Author: Johan Andersson, Commercial Managing Director, Volklec
Batteries have become one of the automotive industry’s most critical inputs, yet supply is bottlenecked by the UK’s heavy dependence on imports. Historically, we have left battery production to established overseas manufacturers, but with global demand for energy and power cells soon forecast to greatly outweigh supply, this model is no longer suitable.
The majority of global cell supply is controlled by a single country. It has become a fragile ecosystem plagued by long lead times, volatile pricing and inflexibility. This creates unpredictability and distorts cost structures across the automotive value chain, while also undermining investment decisions. Amidst growing activity in Europe and the USA, from both domestic companies and via the establishment of manufacturing plants with large Korean, Japanese and Chinese companies on home soil, overreliance in imports also severely weakens the UK’s international competitiveness.
For automotive manufacturers, supply chain fragility translates into industrial risk. Vehicle programmes are forced to lock in designs prematurely and production plans are constrained by cell availability. It stands to reason that securing a domestic supply is essential for tackling import dependence, but even this comes with its own set of unique challenges.
After all, designing and producing lithium-ion cells at volume requires deep process knowledge, specialist skills and hard-won industrialisation experience. While the UK excels in R&D and materials science, it does not possess the breadth of battery manufacturing know-how required to compete head-to-head with long-established global players who’ve had over a decade to build and fine tune their value chains.

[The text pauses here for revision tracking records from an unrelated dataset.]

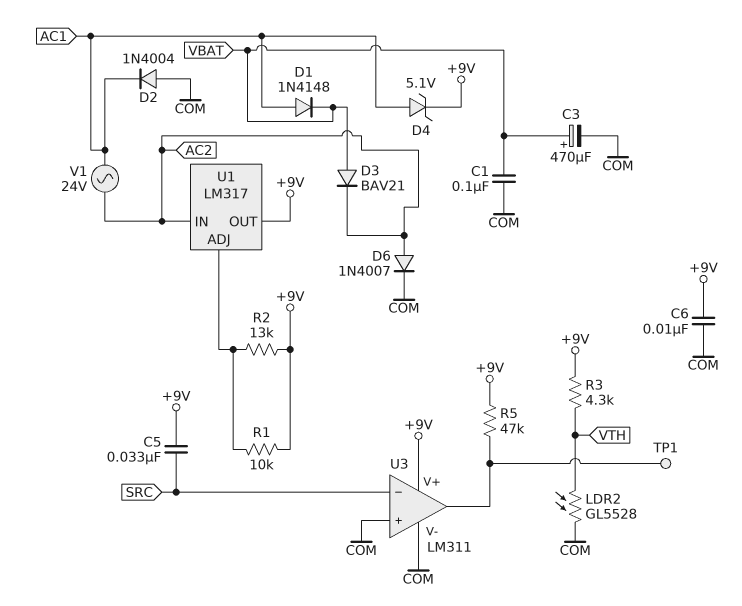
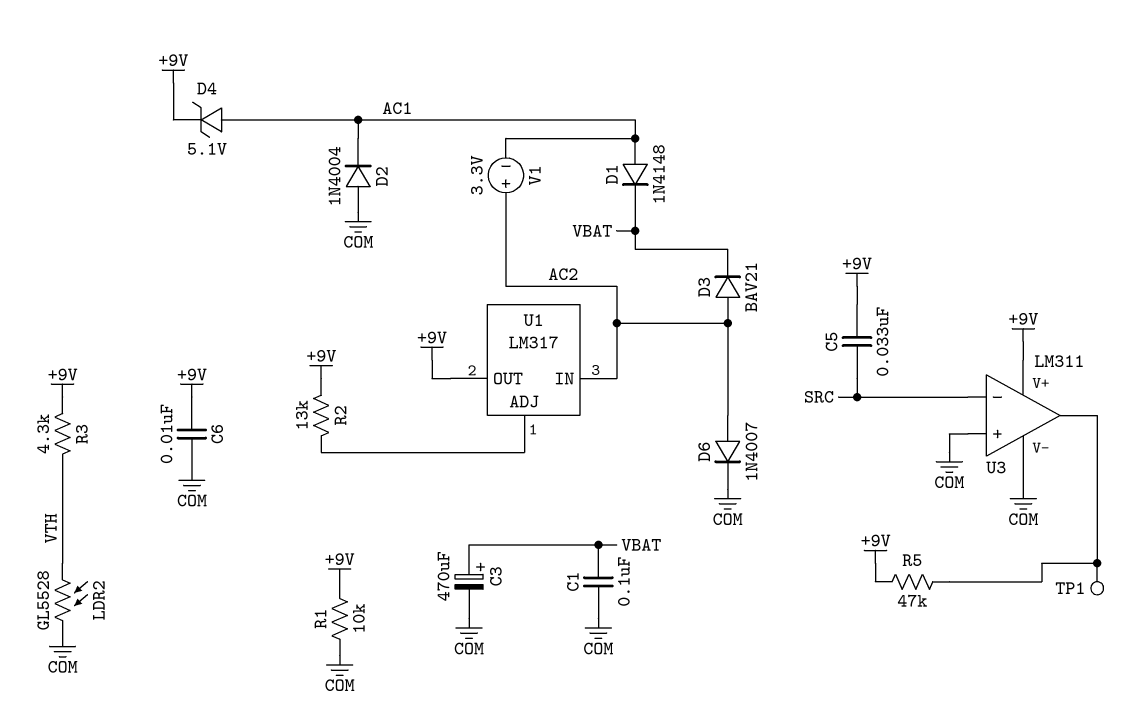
D3: diode BAV21 (A VBAT, K AC2) -> diode BAV21 (A AC2, K VBAT)
R1: 10k (+9V, U1/ADJ) -> 10k (+9V, COM)
V1: AC 24V (AC1, AC2) -> 3.3V (plus AC2, minus AC1)

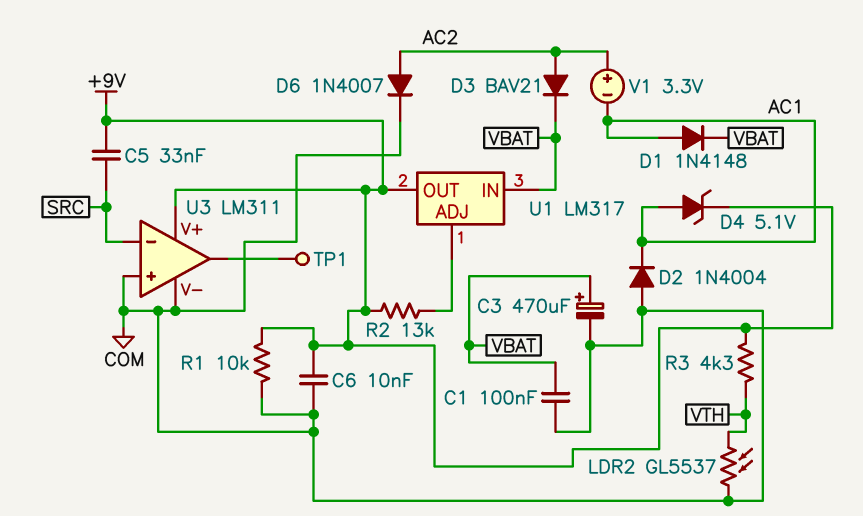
LDR2: GL5528 (COM, VTH) -> GL5537 (COM, VTH)
R5: 47k (+9V, U3/out) -> none
U1 pin IN: AC2 -> VBAT

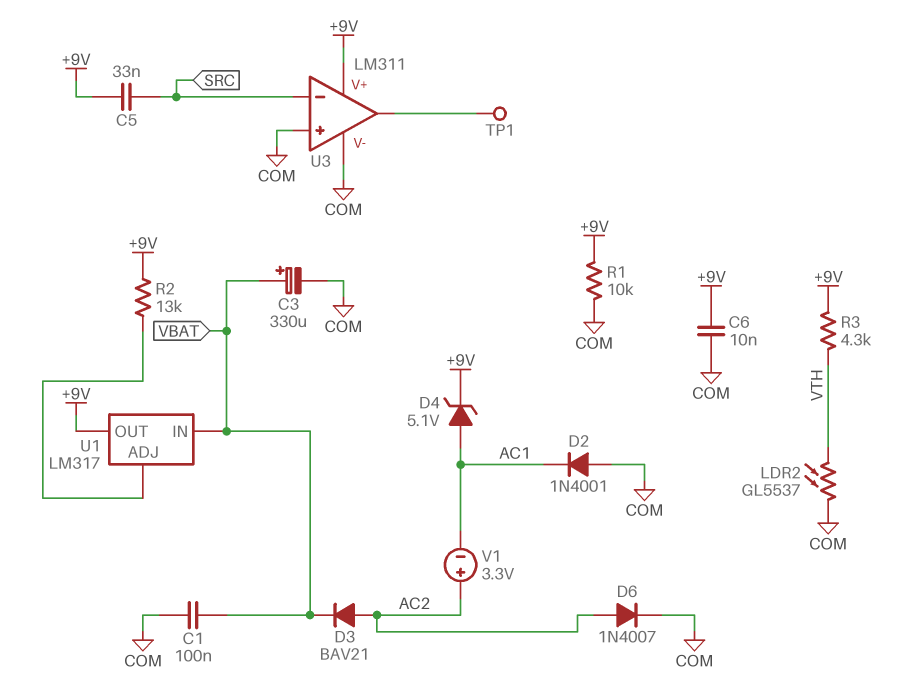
C3: 470uF (plus VBAT, minus COM) -> 330uF (plus VBAT, minus COM)
D1: diode 1N4148 (A AC1, K VBAT) -> none
D2: diode 1N4004 (A COM, K AC1) -> diode 1N4001 (A COM, K AC1)

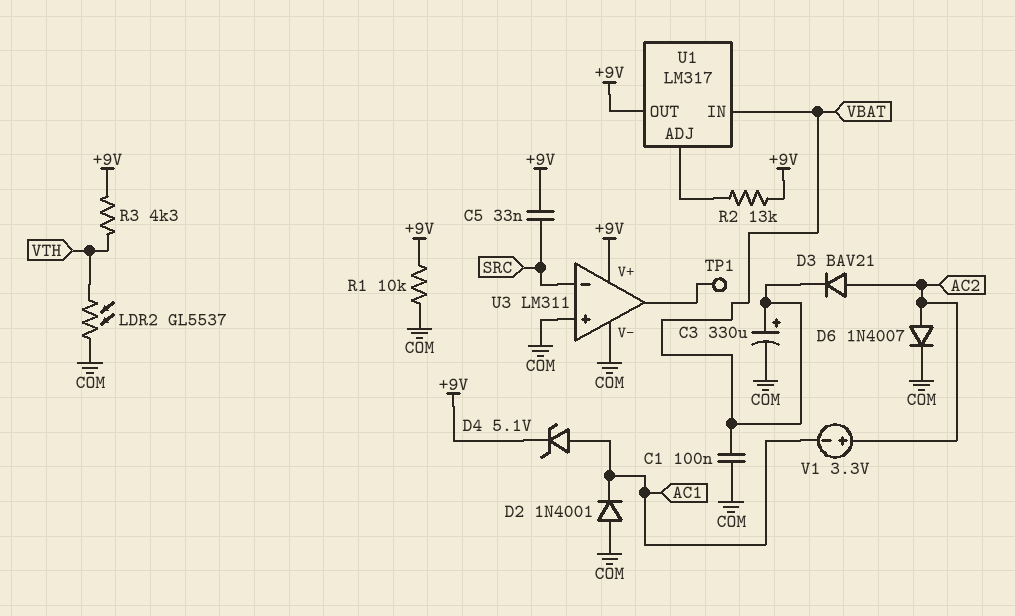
C6: 10nF (+9V, COM) -> none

Therefore, the most pragmatic route lies in combining hard won experience and expertise with domestic innovation. This would see proven battery IP harnessed by UK engineering and knowledge transfer to quickly build manufacturing capability, accelerating the journey to industrialisation and scale as a result.
At Volklec, we employ an East-to-West knowledge transfer approach, which allows us to take control of battery design, production, quality and future development, while delivering within the timescales required by the industry. Most importantly, this unique approach could minimise UK’s reliance on imports.
With battery demand expected to exceed 100 GWh by 2030, the UK runs the risk of a significant domestic supply shortage. This means that, without intervention, automotive OEMs will remain dependent on imports, maintaining their exposure to higher costs and risking supply interruptions. A clear commitment to buy British will provide companies like Volklec with the confidence to execute the accelerated roadmap to a sovereign value chain.
A sovereign battery supply chain would help to anchor high-value automotive manufacturing in the UK, securing a competitive, independent and resilient future for the industry for decades to come. At Volklec, we fully support the Commission’s call for urgent and coordinated action to expand domestic battery supply, and continue to support the UK’s automotive sector through our unique, UK-based, industrial-scale battery cell programme.